The CPU version finished in 12 seconds.
The CPU->GPU->CPU version finished in 2.2 seconds.
The GPU version finished in 1.7 seconds.

I'm not sure whether my CPU->GPU->CPU code simulates the netlib-cublas
path. But based on the result, the data copying overhead is definitely
not as big as 20x at n = 10000.

Best,
Xiangrui


On Thu, Feb 26, 2015 at 2:21 PM, Sam Halliday <sam.halli...@gmail.com> wrote:
> I've had some email exchanges with the author of BIDMat: it does exactly
> what you need to get the GPU benefit and writes higher level algorithms
> entirely in the GPU kernels so that the memory stays there as long as
> possible. The restriction with this approach is that it is only offering
> high-level algorithms so is not a toolkit for applied mathematics
> research and development --- but it works well as a toolkit for higher
> level analysis (e.g. for analysts and practitioners).
>
> I believe BIDMat's approach is the best way to get performance out of
> GPU hardware at the moment but I also have strong evidence to suggest
> that the hardware will catch up and the memory transfer costs between
> CPU/GPU will disappear meaning that there will be no need for custom GPU
> kernel implementations. i.e. please continue to use BLAS primitives when
> writing new algorithms and only go to the GPU for an alternative
> optimised implementation.
>
> Note that CUDA and cuBLAS are *not* BLAS. They are BLAS-like, and offer
> an API that looks like BLAS but takes pointers to special regions in the
> GPU memory region. Somebody has written a wrapper around CUDA to create
> a proper BLAS library but it only gives marginal performance over the
> CPU because of the memory transfer overhead.
>
> This slide from my talk
>
>   http://fommil.github.io/scalax14/#/11/2
>
> says it all. X axis is matrix size, Y axis is logarithmic time to do
> DGEMM. Black line is the "cheating" time for the GPU and the green line
> is after copying the memory to/from the GPU memory. APUs have the
> potential to eliminate the green line.
>
> Best regards,
> Sam
>
>
>
> "Ulanov, Alexander" <alexander.ula...@hp.com> writes:
>
>> Evan, thank you for the summary. I would like to add some more observations. 

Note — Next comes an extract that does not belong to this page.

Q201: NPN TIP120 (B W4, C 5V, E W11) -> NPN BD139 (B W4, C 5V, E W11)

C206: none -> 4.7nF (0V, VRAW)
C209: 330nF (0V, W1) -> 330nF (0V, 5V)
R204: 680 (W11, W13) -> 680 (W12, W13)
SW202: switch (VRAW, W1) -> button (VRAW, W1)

>> The GPU that I used is 2.5 times cheaper than the CPU ($250 vs $100). They 
>> both are 3 years old. I've also did a small test with modern hardware, and 
>> the new GPU nVidia Titan was slightly more than 1 order of magnitude faster 
>> than Intel E5-2650 v2 for the same tests. However, it costs as much as CPU 
>> ($1200). My takeaway is that GPU is making a better price/value progress.
>>
>>
>>
>> Xiangrui, I was also surprised that BIDMat-cuda was faster than netlib-cuda 
>> and the most reasonable explanation is that it holds the result in GPU 
>> memory, as Sam suggested. At the same time, it is OK because you can copy 
>> the result back from GPU only when needed. However, to be sure, I am going 
>> to ask the developer of BIDMat on his upcoming talk.
>>
>>
>>
>> Best regards, Alexander
>>
>>
>> From: Sam Halliday [mailto:sam.halli...@gmail.com]

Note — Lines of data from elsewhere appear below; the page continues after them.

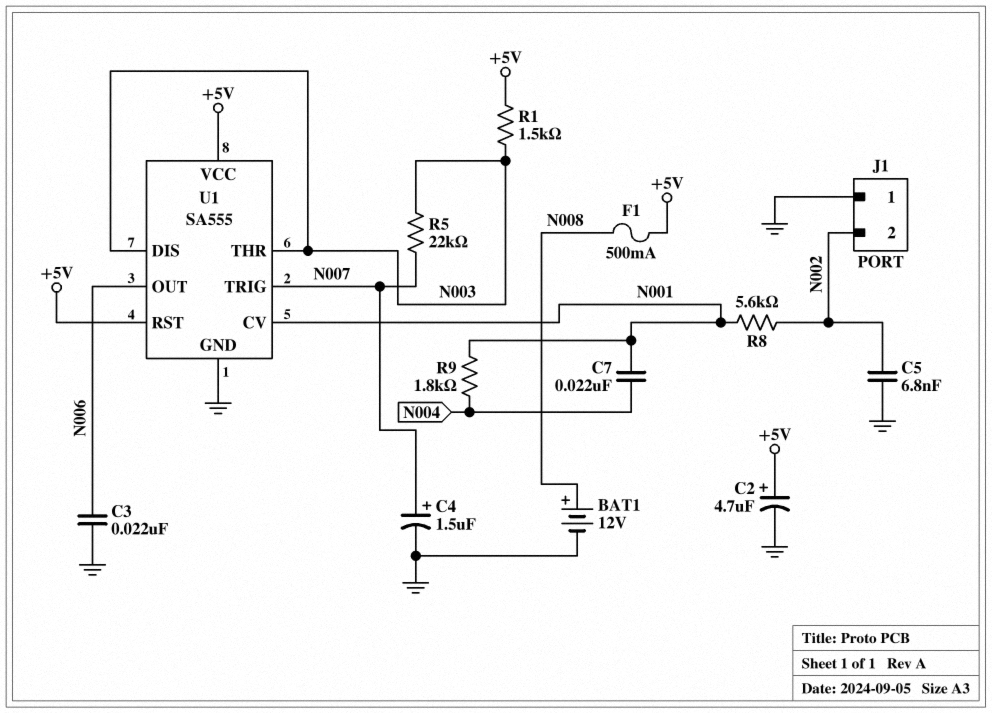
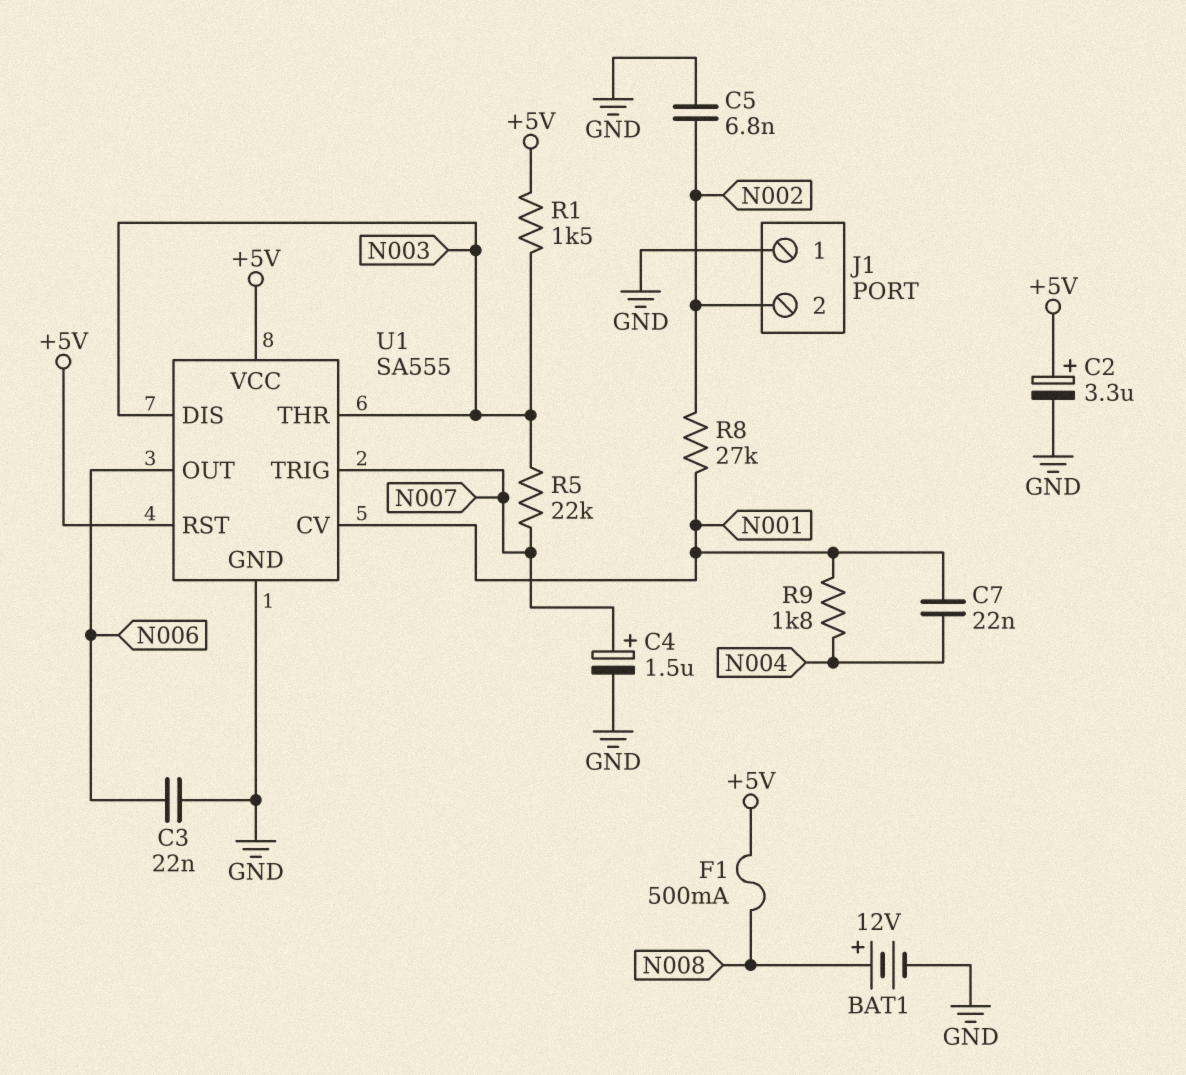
C2: 4.7uF (plus +5V, minus GND) -> 3.3uF (plus +5V, minus GND)
R8: 5.6k (N001, N002) -> 27k (N001, N002)

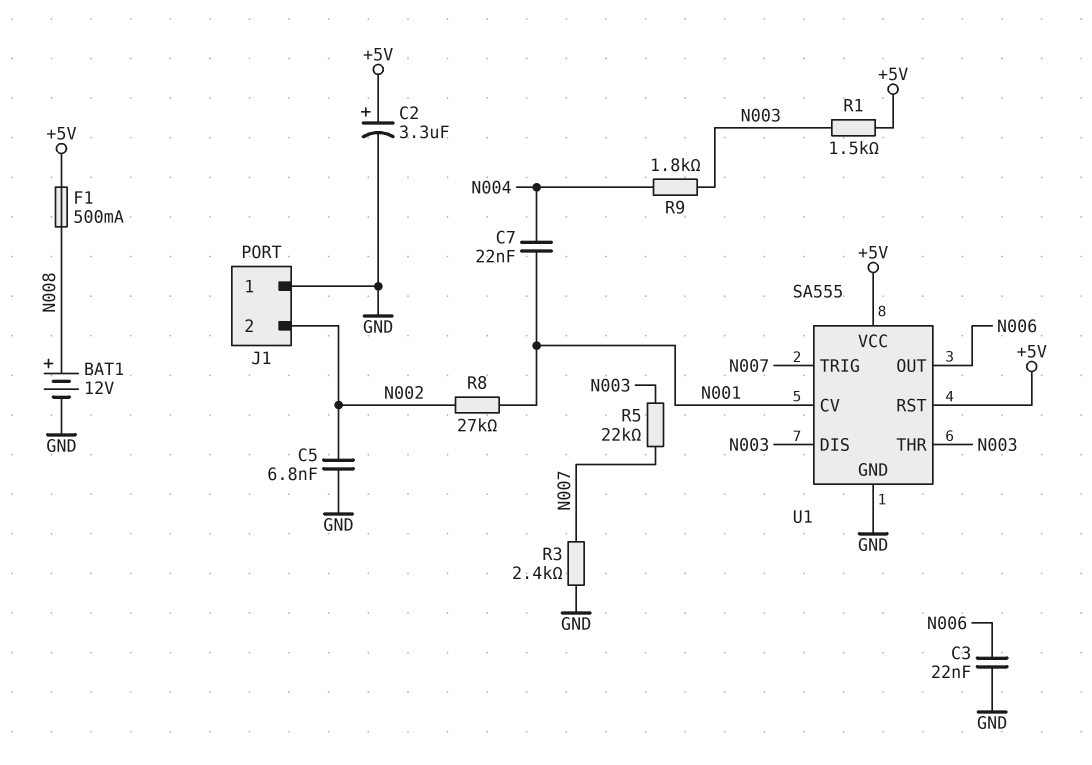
C4: 1.5uF (plus N007, minus GND) -> none
R3: none -> 2.4k (GND, N007)
R9: 1.8k (N001, N004) -> 1.8k (N003, N004)

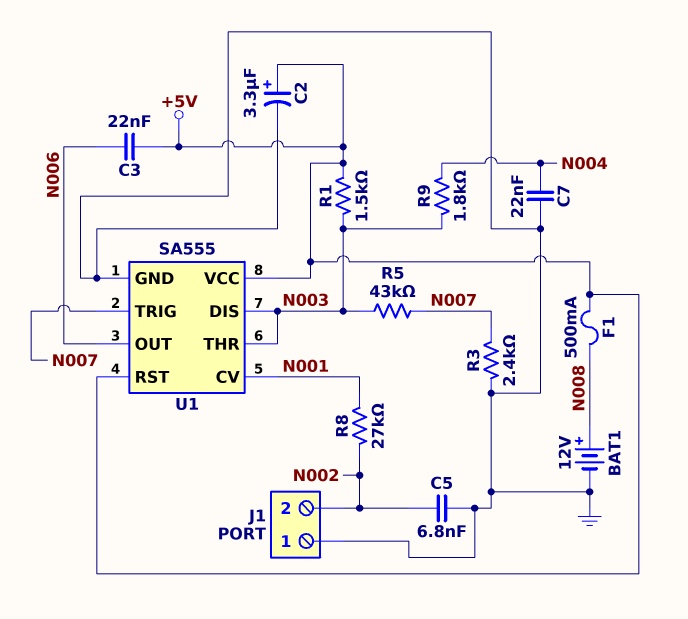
C3: 22nF (GND, N006) -> 22nF (+5V, N006)
C7: 22nF (N001, N004) -> 22nF (GND, N004)
R5: 22k (N003, N007) -> 43k (N003, N007)

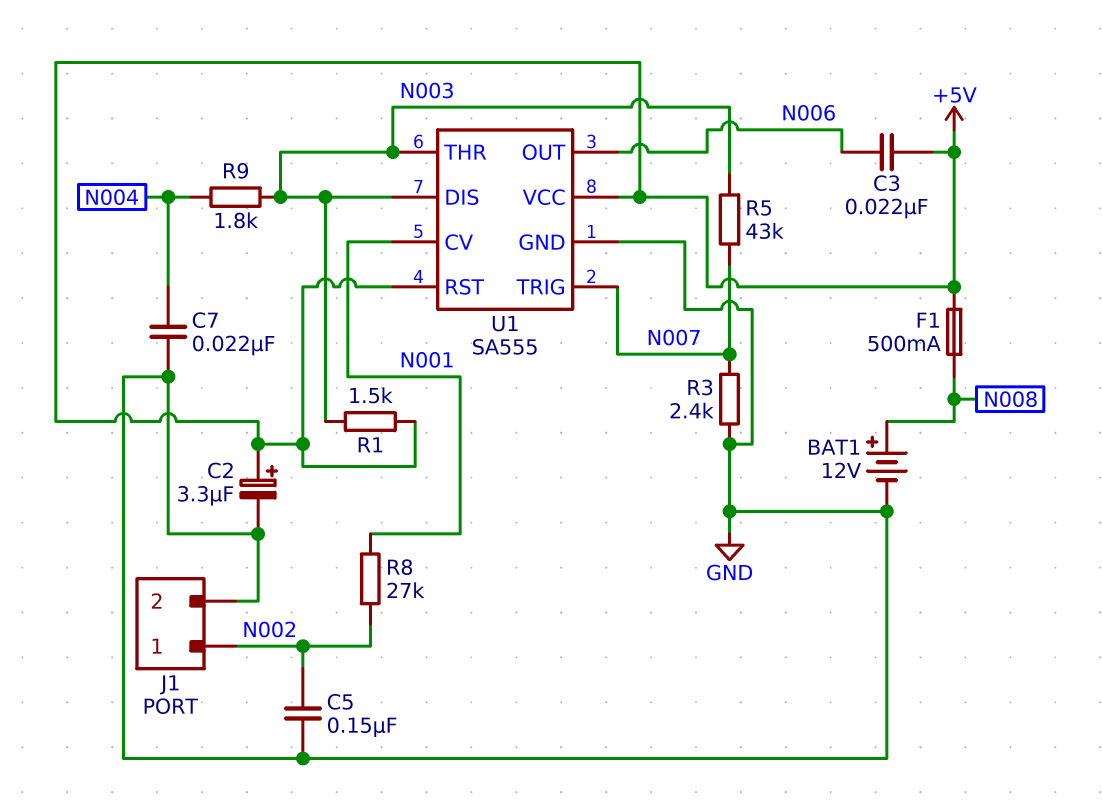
C5: 6.8nF (GND, N002) -> 150nF (GND, N002)
J1 pin 1: GND -> N002
J1 pin 2: N002 -> GND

>> Sent: Thursday, February 26, 2015 1:56 PM
>> To: Xiangrui Meng
>> Cc: dev@spark.apache.org; Joseph Bradley; Ulanov, Alexander; Evan R. Sparks
>> Subject: Re: Using CUDA within Spark / boosting linear algebra
>>
>>
>> Btw, I wish people would stop cheating when comparing CPU and GPU timings 
>> for things like matrix multiply :-P
>>
>> Please always compare apples with apples and include the time it takes to 
>> set up the matrices, send it to the processing unit, doing the calculation 
>> AND copying it back to where you need to see the results.
>>
>> Ignoring this method will make you believe that your GPU is thousands of 
>> times faster than it really is. Again, jump to the end of my talk for graphs 
>> and more discussion....  especially the bit about me being keen on funding 
>> to investigate APU hardware further ;-) (I believe it will solve the problem)
>> On 26 Feb 2015 21:16, "Xiangrui Meng" 

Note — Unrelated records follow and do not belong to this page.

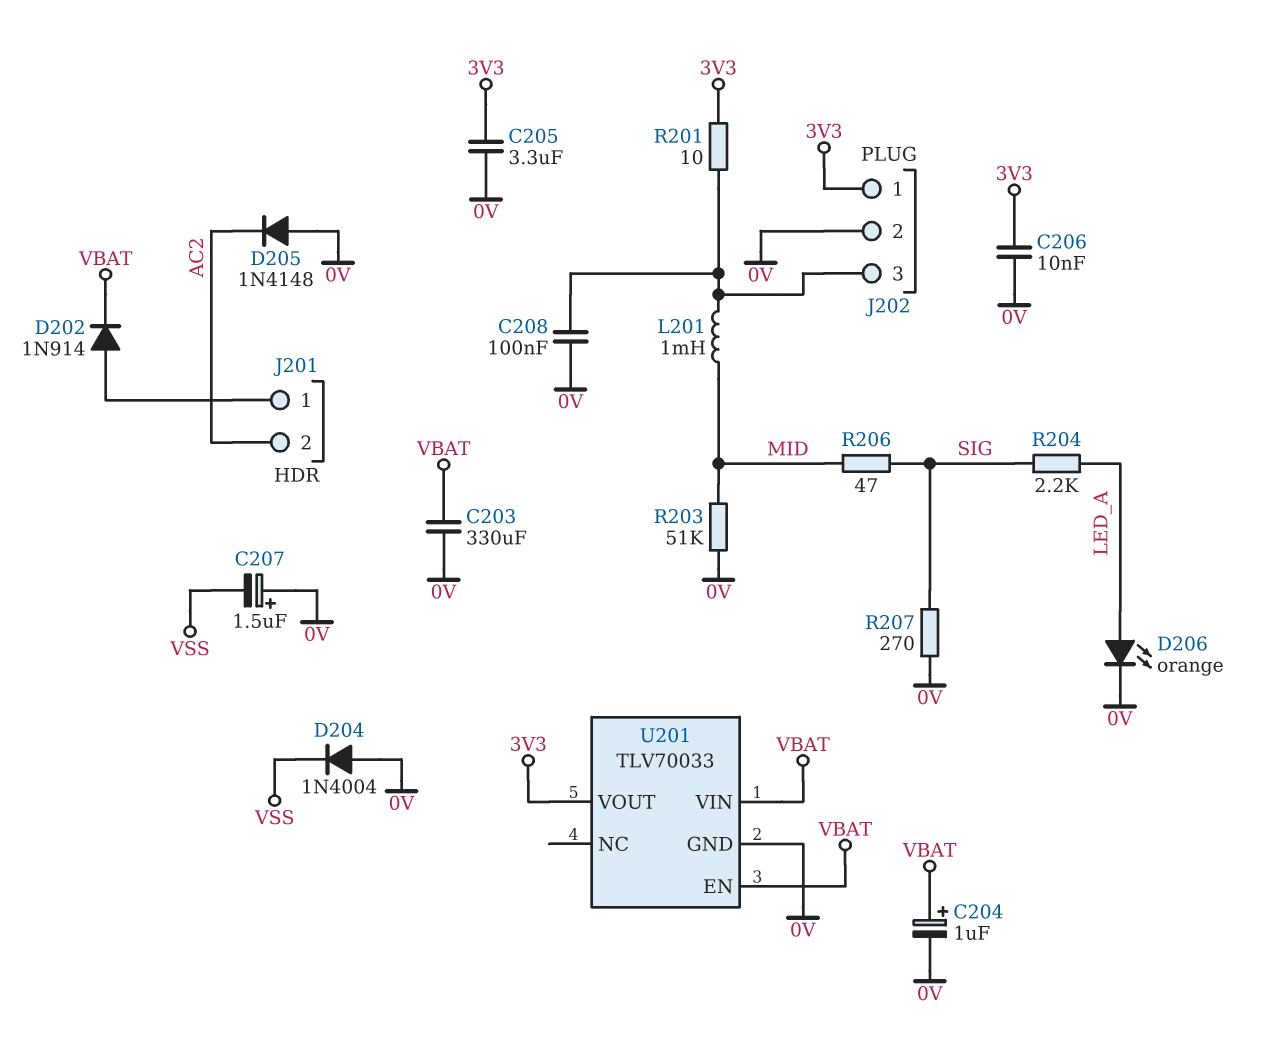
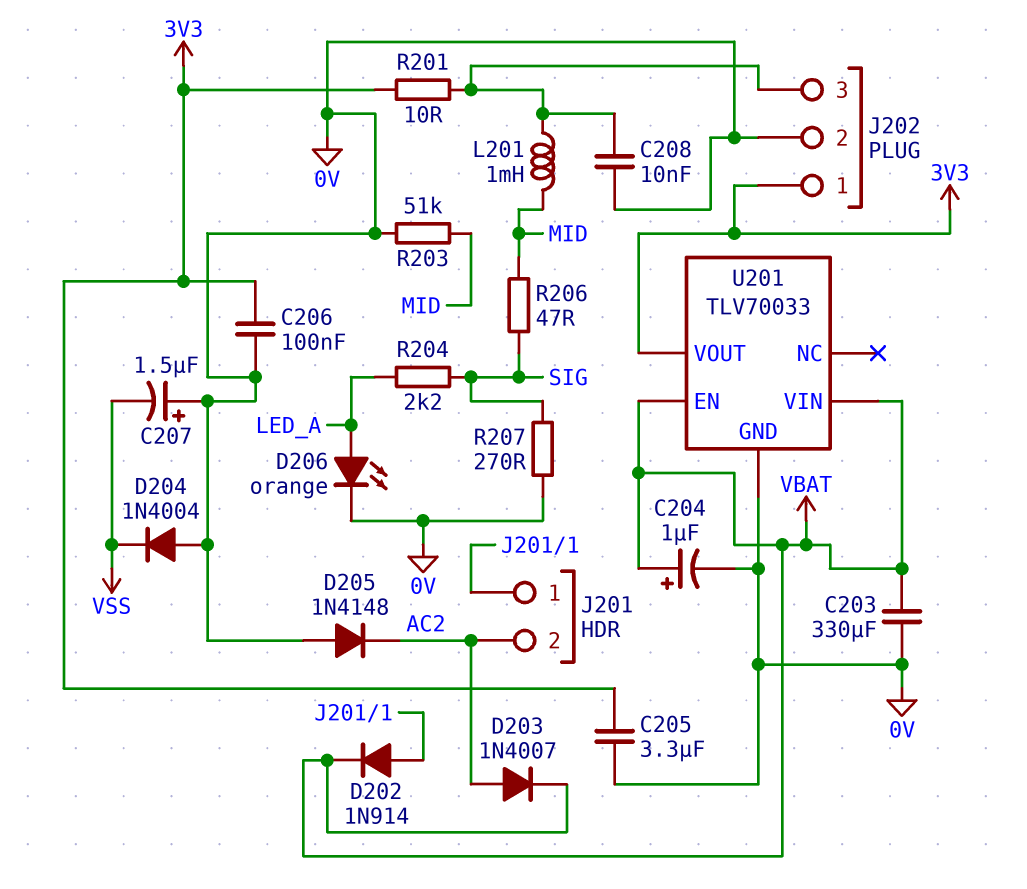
C206: 10nF (0V, 3V3) -> 100nF (0V, 3V3)
C208: 100nF (0V, J202/3) -> 10nF (0V, J202/3)
D203: none -> diode 1N4007 (A AC2, K VBAT)

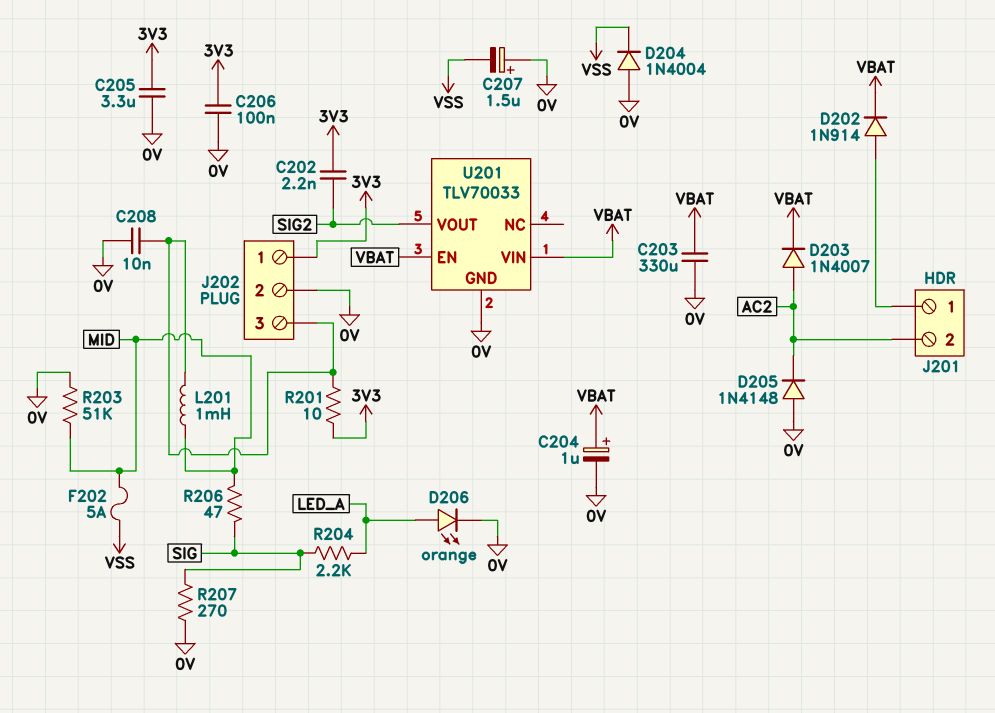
C202: none -> 2.2nF (3V3, SIG2)
F202: none -> 5A (MID, VSS)
U201 pin VOUT: 3V3 -> SIG2

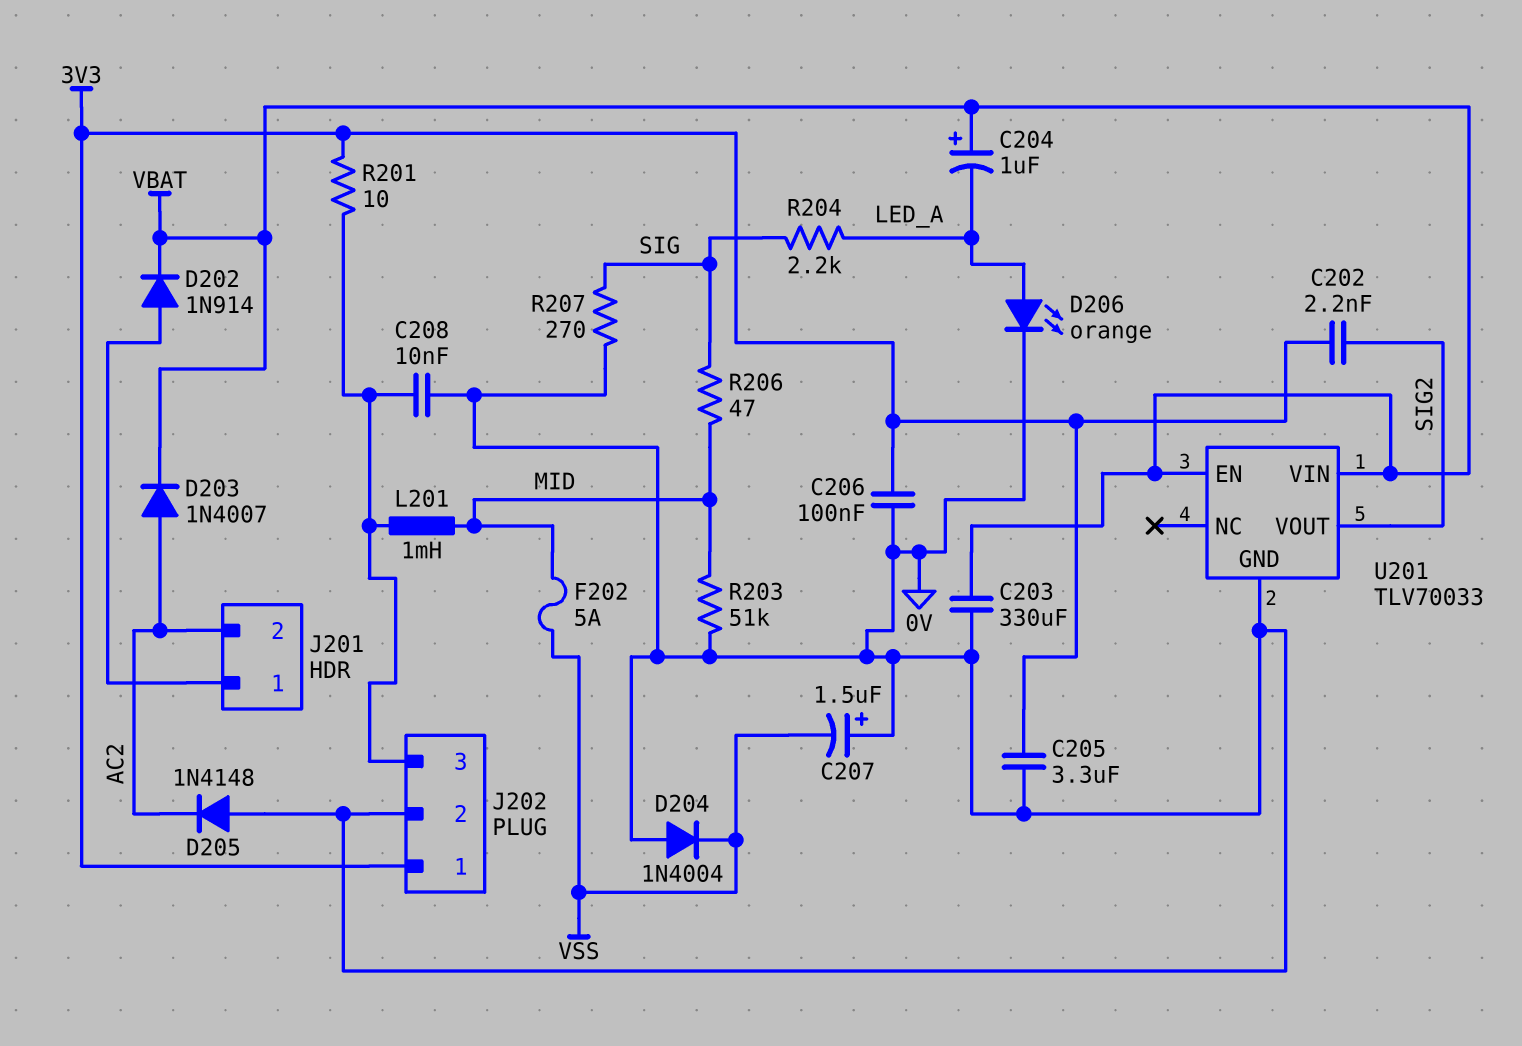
C204: 1uF (plus VBAT, minus 0V) -> 1uF (plus VBAT, minus LED_A)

>> <men...@gmail.com<mailto:men...@gmail.com>> wrote:
>> Hey Alexander,
>>
>> I don't quite understand the part where netlib-cublas is about 20x
>> slower than netlib-openblas. What is the overhead of using a GPU BLAS
>> with netlib-java?
>>
>> CC'ed Sam, the author of netlib-java.
>>
>> Best,
>> Xiangrui
>>
>> On Wed, Feb 25, 2015 at 3:36 PM, Joseph Bradley 
>> <jos...@databricks.com<mailto:jos...@databricks.com>> wrote:
>>> Better documentation for linking would be very helpful!  Here's a JIRA:
>>> https://issues.apache.org/jira/browse/SPARK-6019
>>>
>>>
>>> On Wed, Feb 25, 2015 at 2:53 PM, Evan R. Sparks 
>>> <evan.spa...@gmail.com<mailto:evan.spa...@gmail.com>>
>>> wrote:
>>>
>>>> Thanks for compiling all the data and running these benchmarks, Alex. The
>>>> big takeaways here can be seen with this chart:
>>>>
>>>> https://docs.google.com/spreadsheets/d/1aRm2IADRfXQV7G2vrcVh4StF50uZHl6kmAJeaZZggr0/pubchart?oid=1899767119&format=interactive
>>>>
>>>> 1) A properly configured GPU matrix multiply implementation (e.g.
>>>> BIDMat+GPU) can provide substantial (but less than an order of magnitude)
>>>> benefit over a well-tuned CPU implementation (e.g. BIDMat+MKL or
>>>> netlib-java+openblas-compiled).
>>>> 2) A poorly tuned CPU implementation can be 1-2 orders of magnitude worse
>>>> than a well-tuned CPU implementation, particularly for larger matrices.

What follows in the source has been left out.